The biggest oddity (if we don't also add KVM_MEM_PRIVATE) is that KVM would
effectively ignore the hva for fd-based memslots for VM types that don't support
private memory, i.e. userspace can't opt out of using the fd-based backing, but that
doesn't seem like a deal breaker.
I actually love this idea. I don't mind adding extra code for potential
usage other than confidential VMs if we can have a workable solution for
it.
Hrm, but basing private memory on top of a generic FD_VALID would effectively require
shared memory to use hva-based memslots for confidential VMs.  That'd yield a very
weird API, e.g. non-confidential VMs could be backed entirely by fd-based memslots,
but confidential VMs would be forced to use hva-based memslots.

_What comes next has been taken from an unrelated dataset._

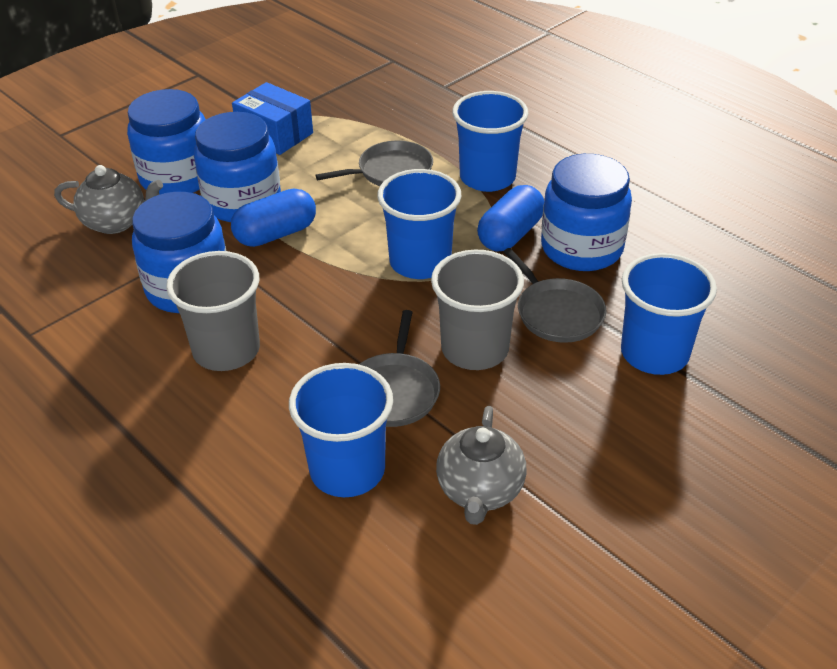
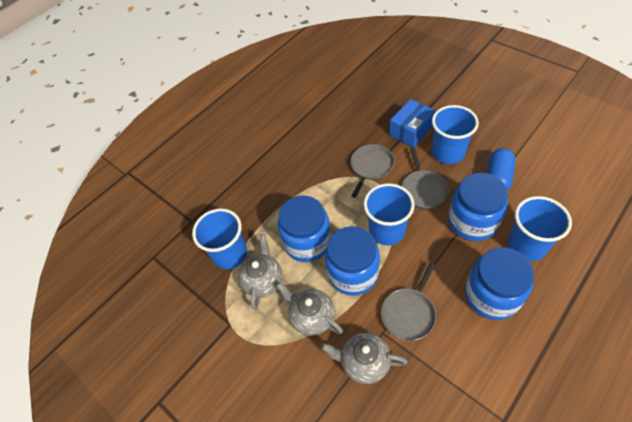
blue capsule: 2 -> 1
grey cup: 2 -> 0
grey teapot: 2 -> 3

It would work if we can treat userspace_addr as optional for
KVM_MEM_FD_VALID, e.g. userspace can opt in to decide whether needing
the mappable part or not for a regular VM and we can enforce KVM for
confidential VMs. But the u64 type of userspace_addr doesn't allow us to
express a 'null' value so sounds like we will end up needing another
flag anyway.

In concept, we could have three cofigurations here:
  1. hva-only: without any flag and use userspace_addr;
  2. fd-only:  another new flag is needed and use fd/offset;
  3. hva/fd mixed: both userspace_addr and fd/offset is effective.
     KVM_MEM_PRIVATE is a subset of it for confidential VMs. Not sure
     regular VM also wants this.

There is no direct relationship between unmappable and fd-based since
even fd-based can also be mappable for regular VM?
Ignore this idea for now.  If there's an actual use case for generic fd-based memory
then we'll want a separate flag, fd, and offset, i.e. that support could be added
independent of KVM_MEM_PRIVATE.
If we ignore this idea now (which I'm also fine), do you still think we
need change KVM_MEM_PRIVATE to KVM_MEM_USER_UNMAPPBLE?